# Data:
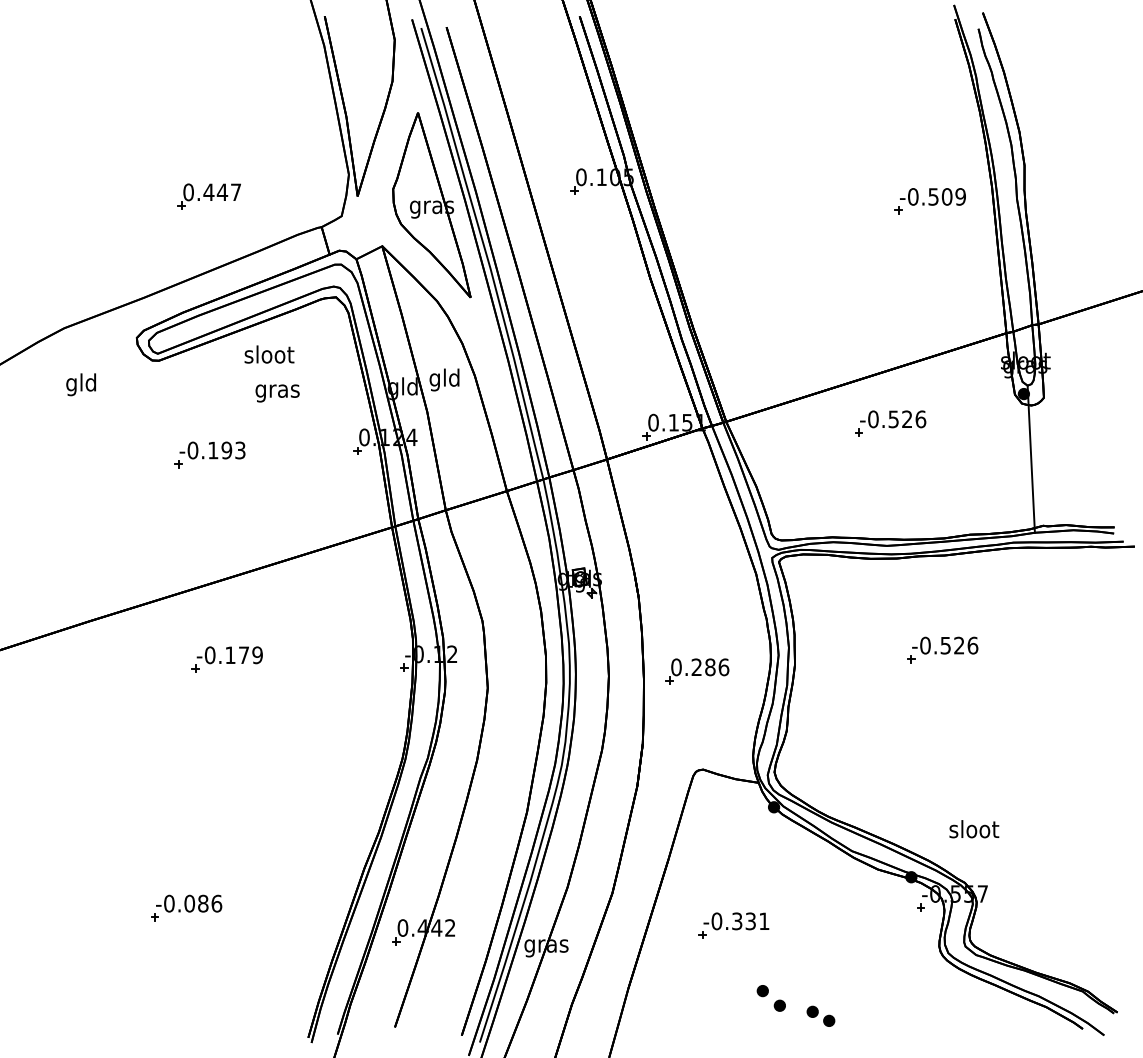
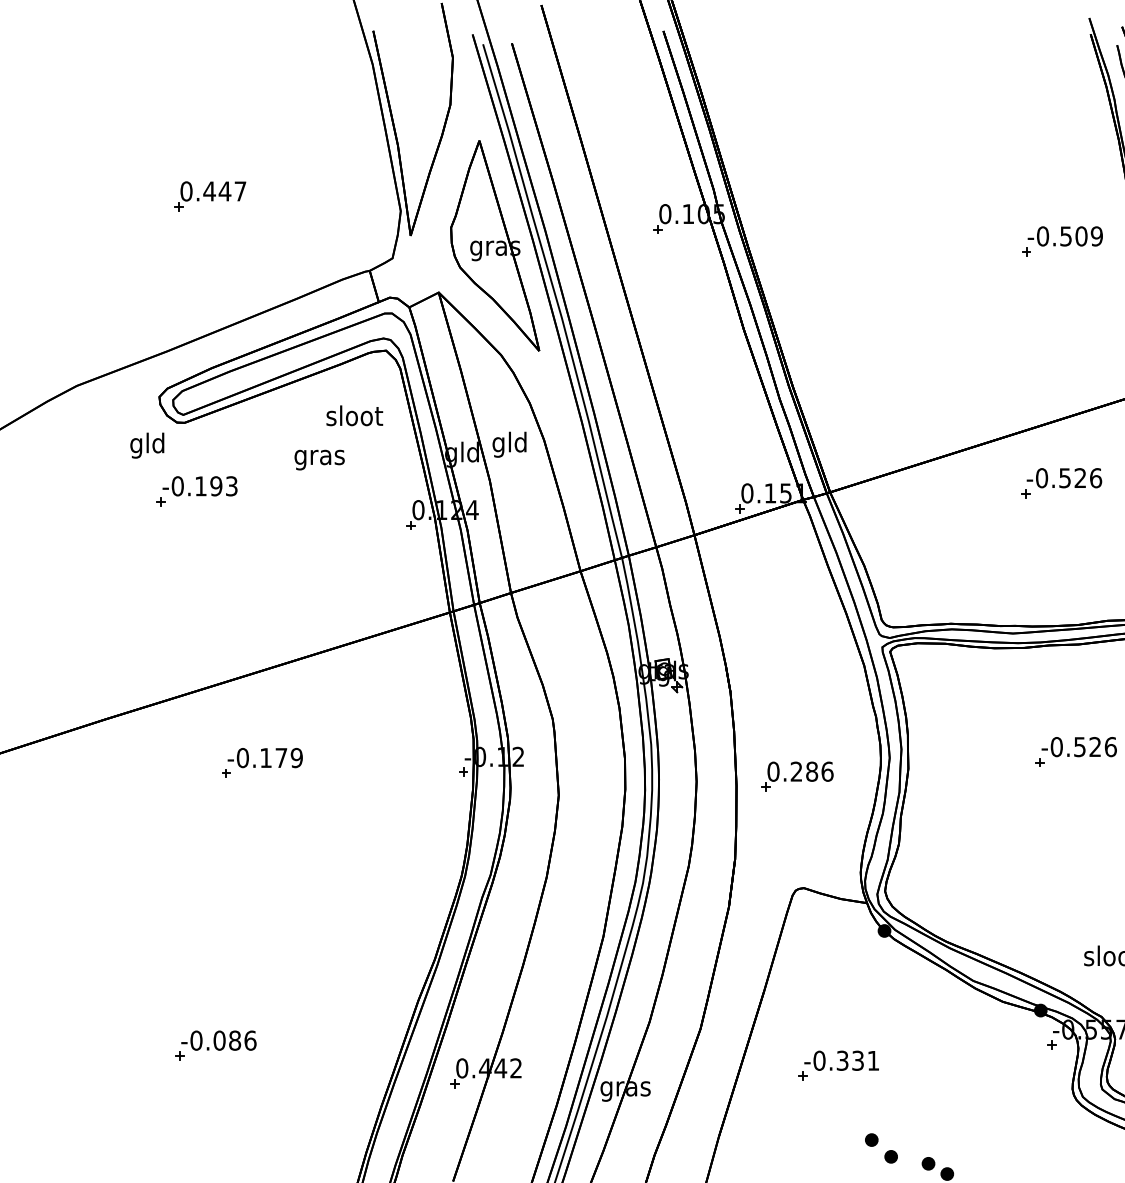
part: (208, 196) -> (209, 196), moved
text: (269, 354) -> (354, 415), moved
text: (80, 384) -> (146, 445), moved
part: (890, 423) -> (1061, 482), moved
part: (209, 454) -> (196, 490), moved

# Exercise:
Each line of the listing above that contains the word "text" is to be copied.

# Output of the exercise:
text: (269, 354) -> (354, 415), moved
text: (80, 384) -> (146, 445), moved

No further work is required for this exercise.